At the third stop sign, I felt the car start to idle hard. This wasn’t unusual. Then it bucked a little, and I thought, ‘That guy got out of his car and started jumping on my bumper!’
As I turned around to scowl at him, I heard, ‘Get away from the windows!’ A woman ran out of a store into the street and stopped in front of me, holding her pre-teen daughter protectively under hunched shoulders. That’s the image I hold the strongest. That woman trying to shelter her daughter in panic.
I panicked too, trying to think if I had ever heard something like, turn off the engine or your car will explode; or roll down the windows or they’ll shatter. I thought it was The Big One I’d been advised to handle my whole life, and I couldn’t remember any of the advice. I shut off the engine and rolled down the windows.

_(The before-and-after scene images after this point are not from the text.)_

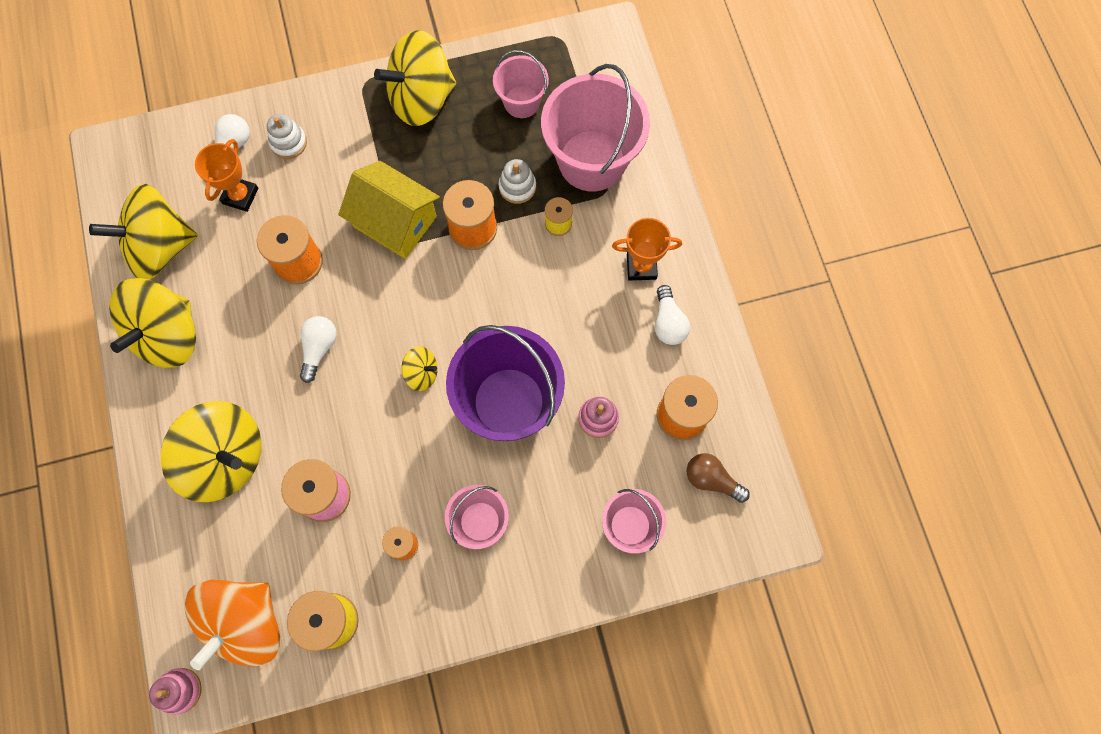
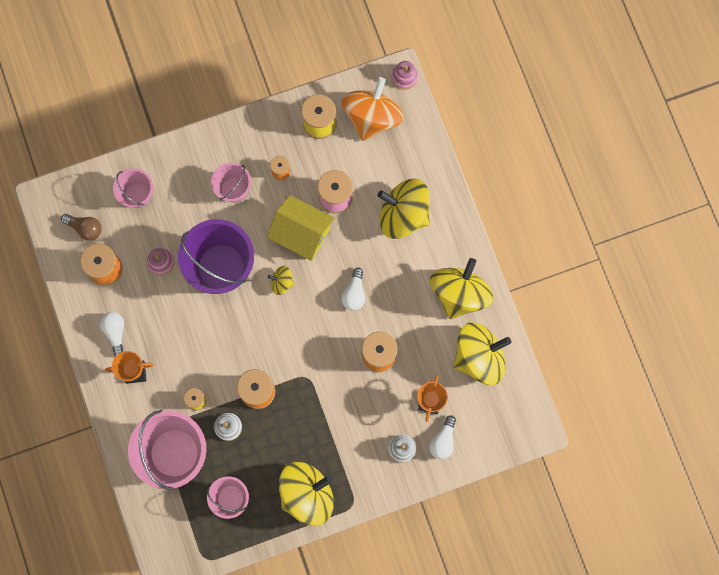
camera: 175 degrees right, 5 degrees up
(395, 221) = (314, 391): yellow house -> yellow house (301, 233)

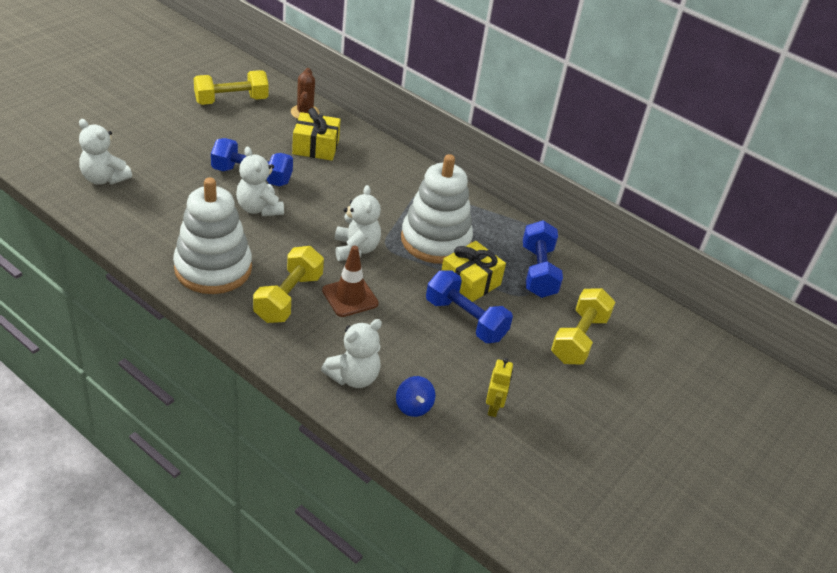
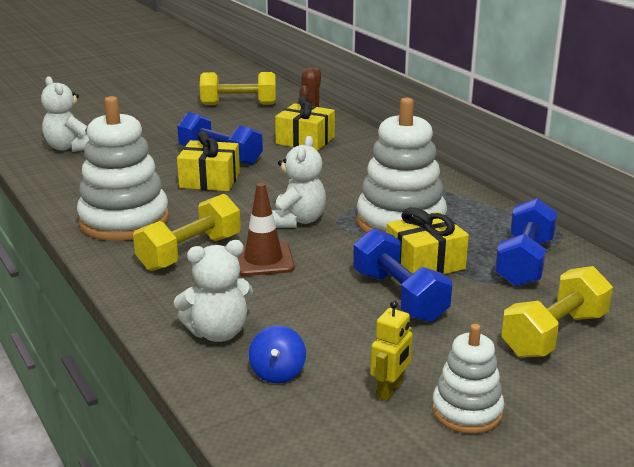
camera: 25 degrees right, 15 degrees down
(259, 208) = (210, 180): white teddy bear -> yellow gift
(547, 415) = (467, 411): none -> white stacking toy

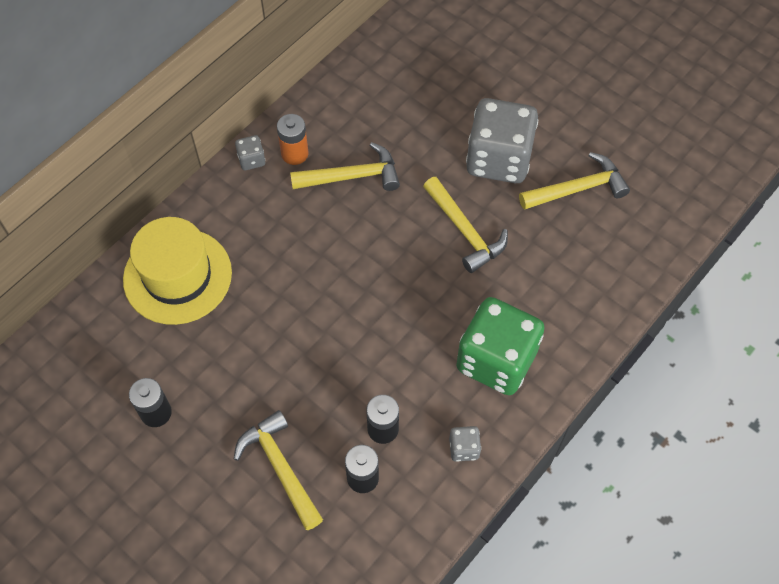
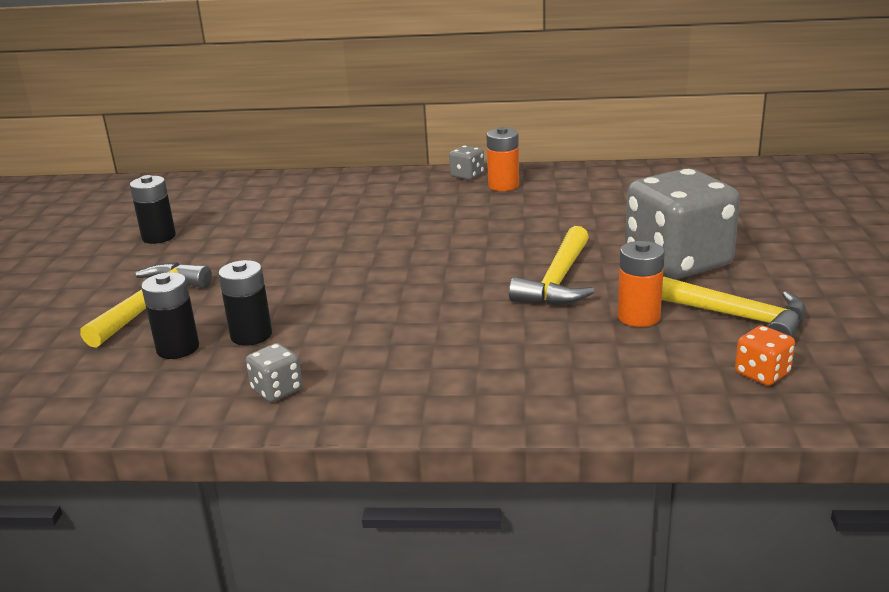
camera: 55 degrees right, 35 degrees down
(177, 276) = (308, 195): yellow hat -> none
(352, 176) = (523, 212): yellow hammer -> none
(496, 360) = (422, 362): green dice -> none
(541, 228) = (639, 317): none -> orange battery
(637, 225) = (762, 374): none -> orange dice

I was one block from the intersection at the expressway, and I saw the asphalt there roll like an ocean wave, toppling the red-light signal as it changed to green and flickered out.
I had to drive around the downed signal to head into the mountains going home. That made me cry, but I didn’t understand why. I cried all the way home.
When I got there, I went directly to my phone — stepping over a bookcase, tapes, my little face-down TV — and called my parents. I was surprsied to get an open line. I kept my message brief because I knew the line would clog: I’m OK; I’ll call you tomorrow.
Then I called my paper’s managing editor. I was a journalist after all. ‘Mike, you’ll never guess what happened to me on the way home from your house! I’m heading to the campus.’
Mike argued with me, but I was a real journalist.
Finally he said, ‘Hey.’
‘What?’
‘Take your camera.’
It was a darn good thing he said that.
I interviewed and photographed students sitting on knolls, riding out the aftershocks removed from the danger of buildings. I captured the aisles of the library, piled feet high with books. I got some rubble that had been a chimney.
And then the sun went down.
I had never been in darkness so total. If I hadn’t had that camera, I don’t know how I would have found my car. I made the flash go off and took a step. I went flash-step all the way to my car. I must have been the last one on campus.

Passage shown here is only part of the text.